Une nourrice le déclare à l'état-civil. Seule sa mère est mentionnée : Adine Randon. (En réalité Domitille-Camille-Gabrielle-Adine Randon de Saint-Amand. Ce « de Saint-Amand » facultatif ne renvoit à aucune famille noble, ce que le poète sut assez vite.) Adine était fille de Joseph Randon, militaire en retraite mort deux ans après sa naissance, et d'une britannique Rosavinia-Fetillia Collington.
Le père non mentionné s'appelait Mandé Delplanque. Il semble que ce fut un professeur de gymnastique ayant ses activités en Angleterre. (Notons que la mère n'avait pas reconnu Gabriel non plus. C'est en tous cas ce qui était admis à la mort de celui-ci.) Après un séjour en France, enfance en Grande-Bretagne. Début de scolarité en anglais.

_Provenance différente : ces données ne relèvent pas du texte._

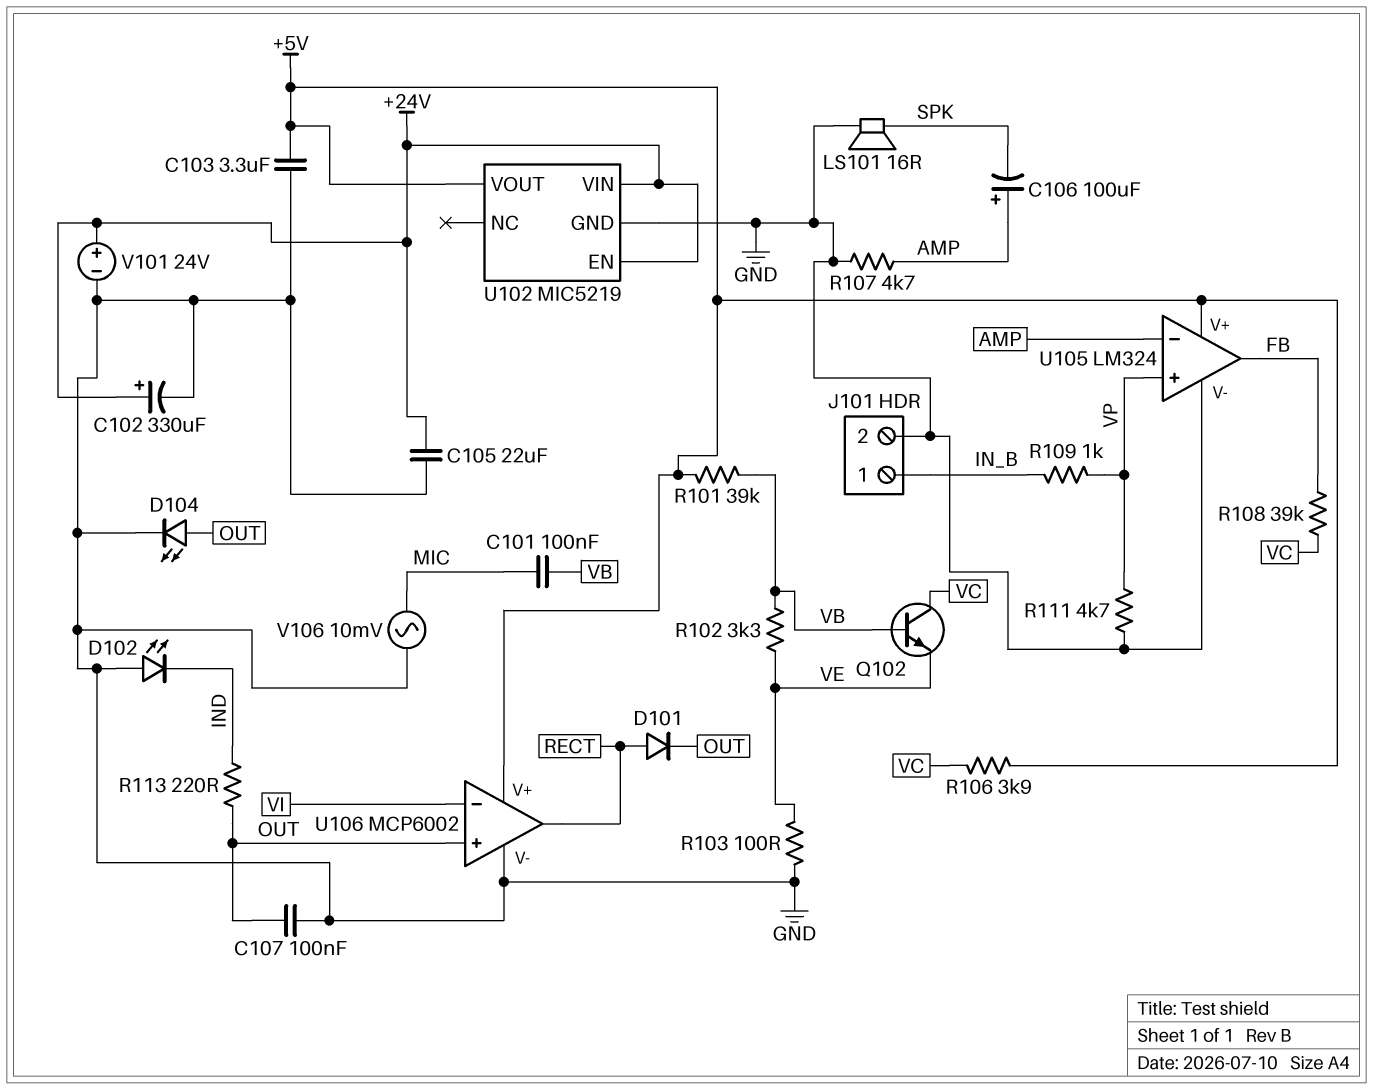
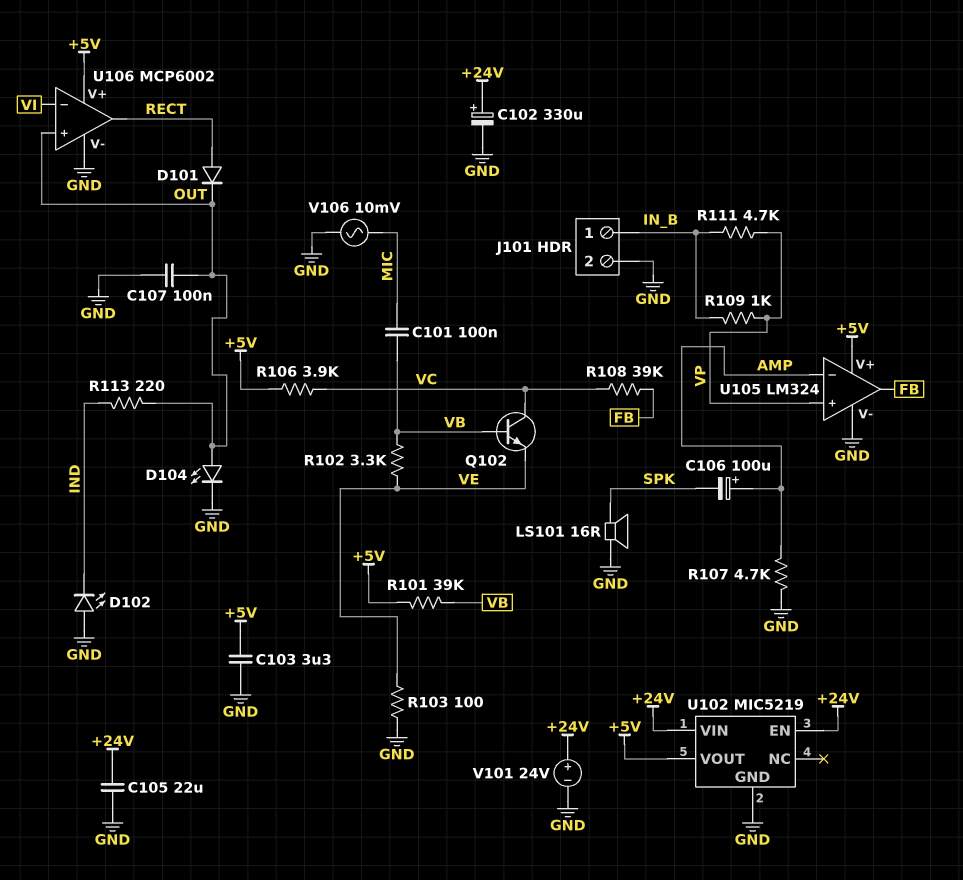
R111: 4.7k (GND, VP) -> 4.7k (IN_B, VP)

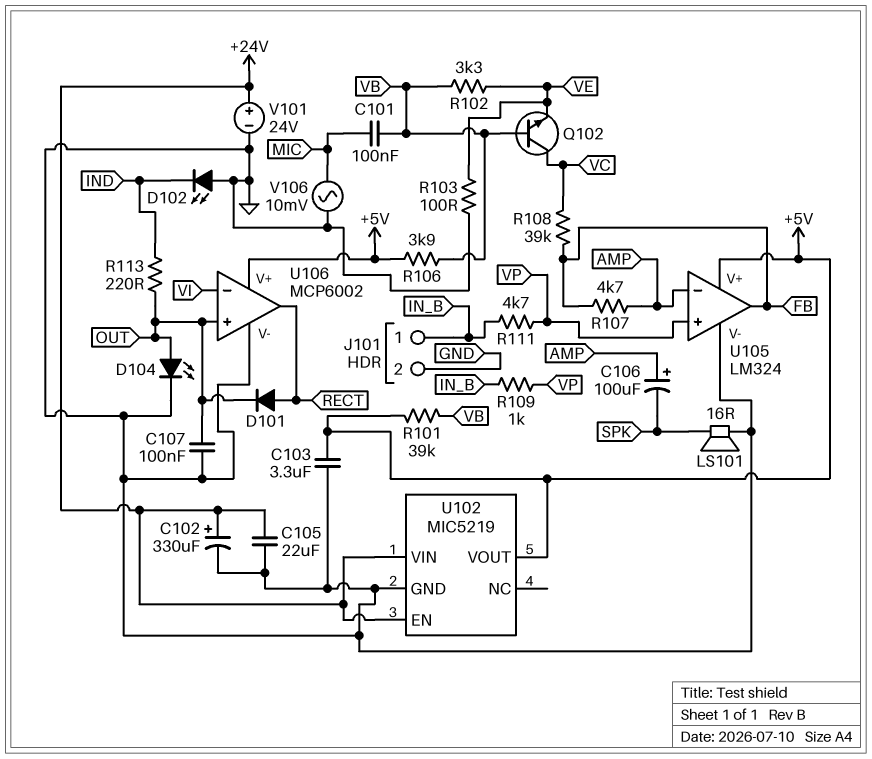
R106: 3.9k (+5V, VC) -> 3.9k (+5V, VB)
R107: 4.7k (AMP, GND) -> 4.7k (AMP, FB)

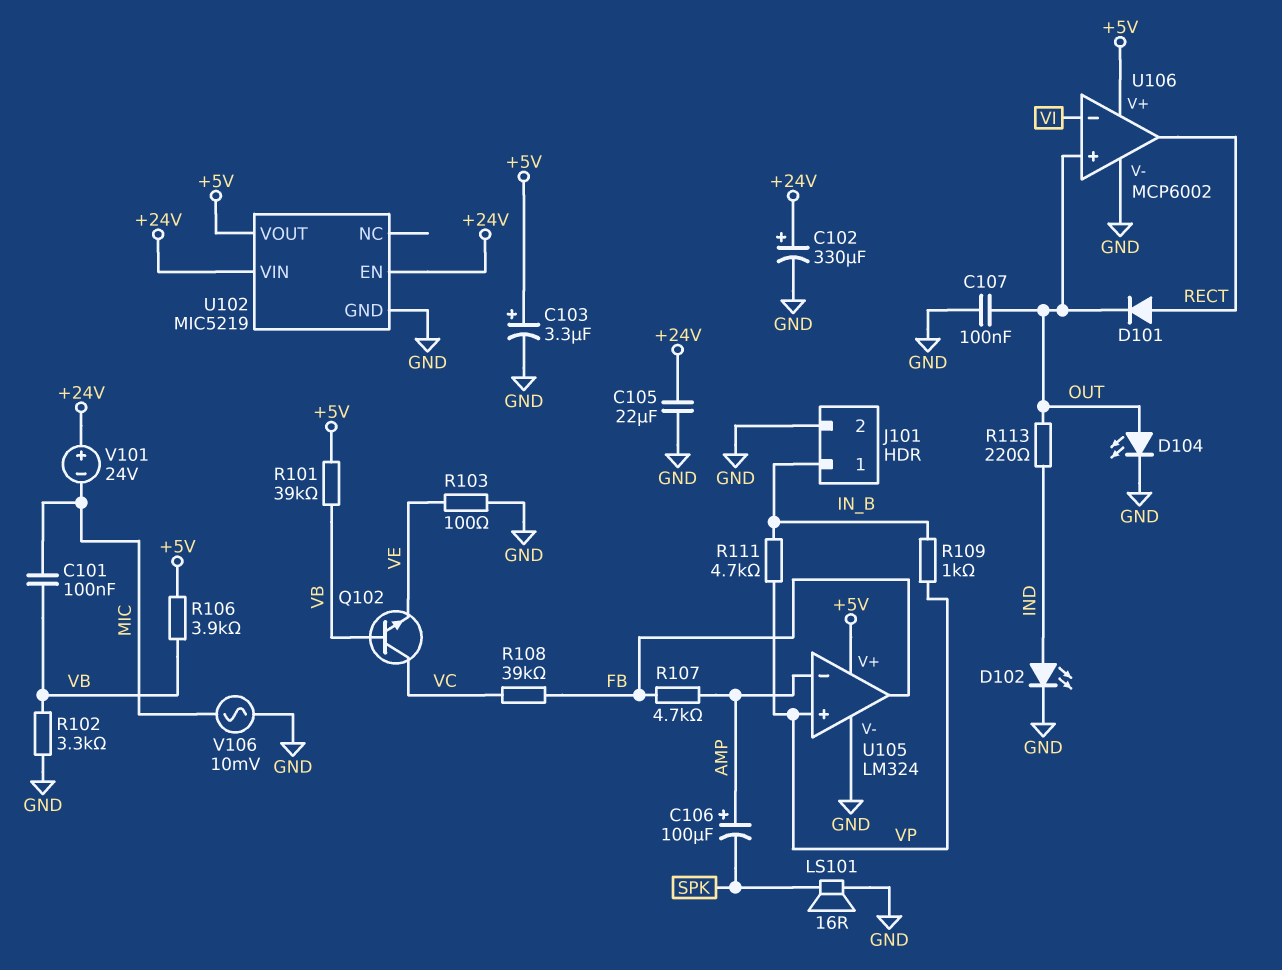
C103: 3.3uF (+5V, GND) -> 3.3uF (plus +5V, minus GND)
D102: LED (A GND, K IND) -> LED (A IND, K GND)
R102: 3.3k (VB, VE) -> 3.3k (GND, VB)
V101: 24V (plus +24V, minus GND) -> 24V (plus +24V, minus MIC)

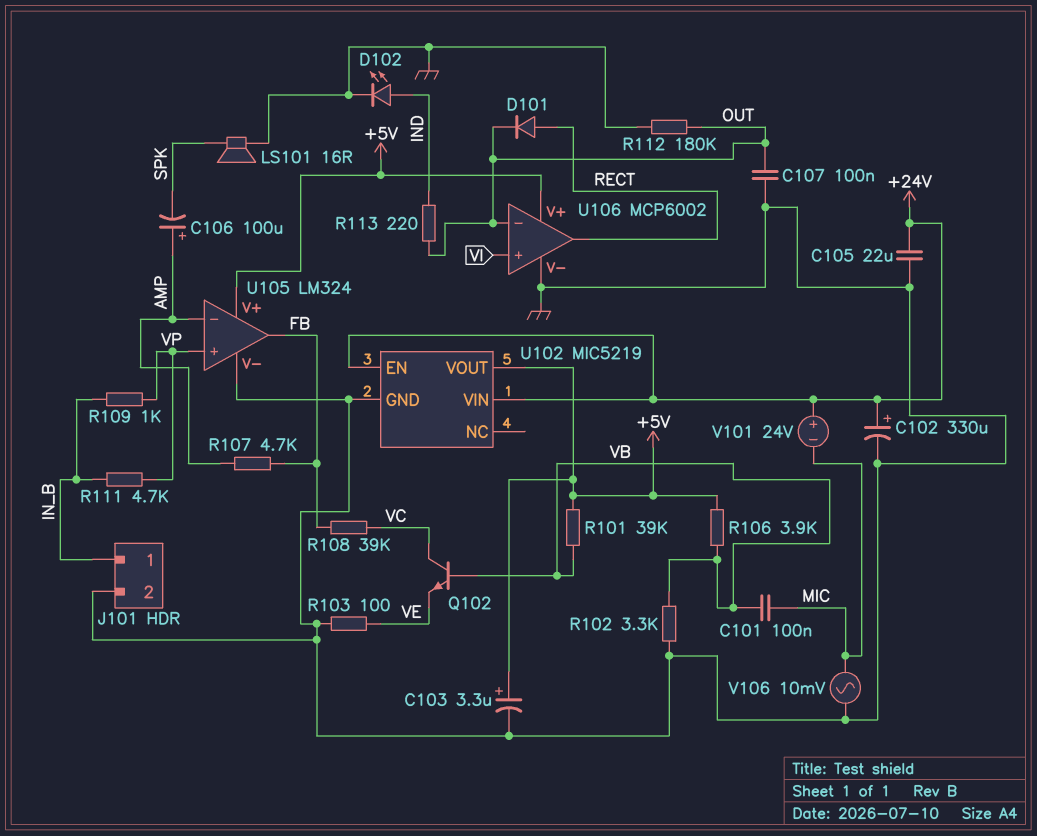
D104: LED (A OUT, K GND) -> none
R112: none -> 180k (GND, OUT)
U106 pin in+: OUT -> VI
U106 pin in-: VI -> OUT

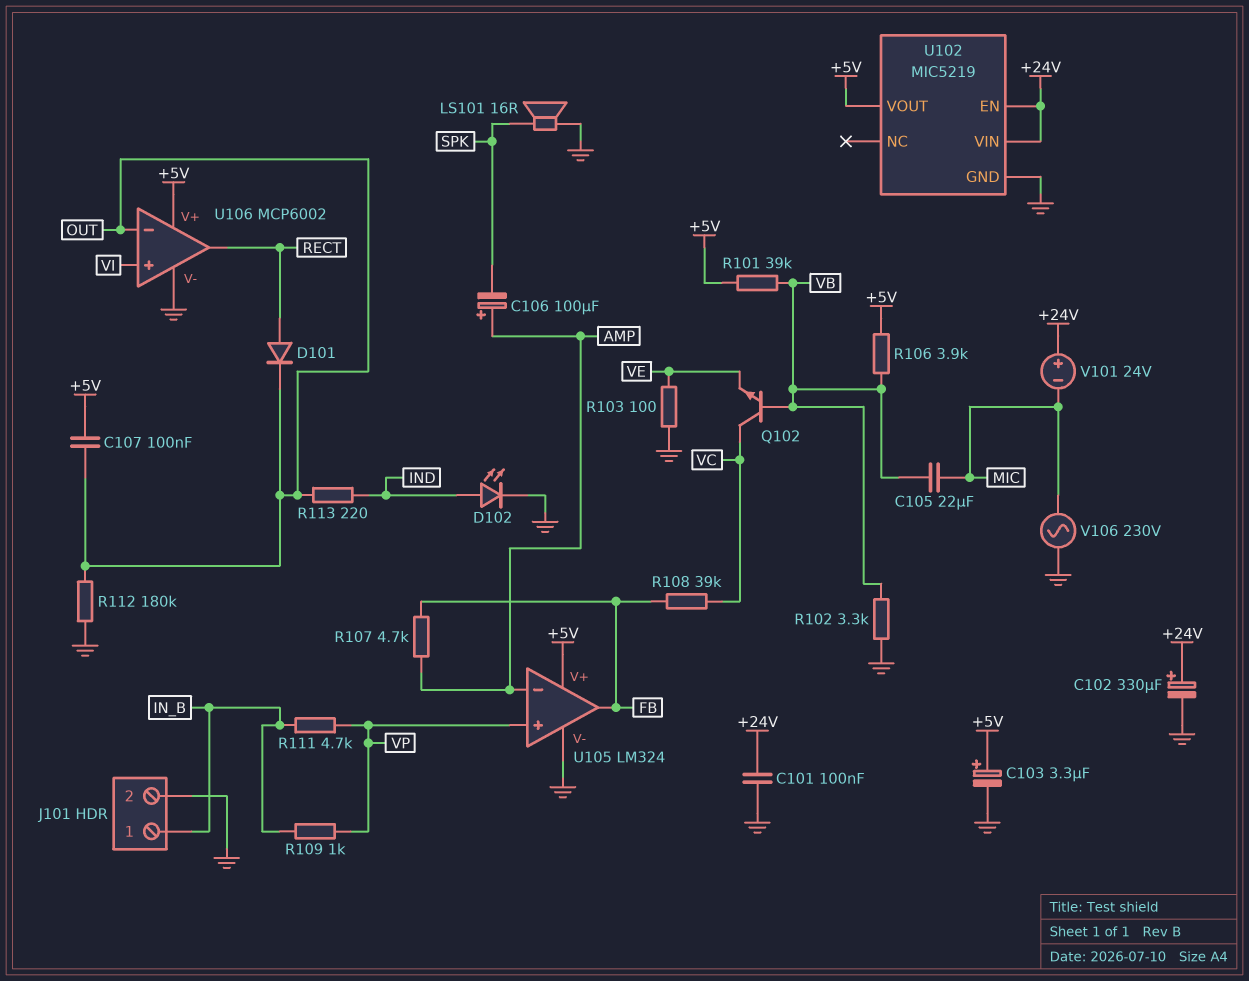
C101: 100nF (MIC, VB) -> 100nF (+24V, GND)
C105: 22uF (+24V, GND) -> 22uF (MIC, VB)
C107: 100nF (GND, OUT) -> 100nF (+5V, OUT)
V106: AC 10mV (GND, MIC) -> AC 230V (GND, MIC)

Fréquentes scènes de ménage entre les deux parents.Vers 1876 : Gabriel a 9 ans. Sa mère et lui reviennent définitivement en France.
Ils s'installent à Paris. Adine Randon y est, un temps, figurante au Théâtre des Variétés et à l'Opéra. Plus tard, sous le nom de Gabrielle Randon, elle publiera à compte d'auteur des livres, notamment de poèmes. D'évidence elle est folle, hystérique. Elle a pris son enfant en grippe, le maltraite. Le roman Fil-de-Fer mettra en scène ce couple infernal mère-fils : l'auteur n'eut nul besoin de caricaturer. Quant au père, très vite il disparaît sans laisser de trace.

1881 : Sa mère le retire de l'école (après le certificat d'études) et le met à faire de petits métiers.
Vers 1885 : Vers l'âge de 18 ans, il se sépare définitivement de sa mère. Commence une existence de misère. Il exerce d'autres petits métiers, généralement manuels, en change fréquemment. Il s'est passionné pour la poésie et fréquente les autres poètes de la bohème montmartroise. Il compose des poèmes de forme tout à fait classique.
1886 : Commence une période noire : s'étant retrouvé sans logement, il ne peut compter que sur l'hébergement d'amis, se retrouvant sinon à la rue.
1887 : Premières parutions de poèmes dans Le Mirliton (revue d'Aristide Bruant). Puis dans d'autres revues.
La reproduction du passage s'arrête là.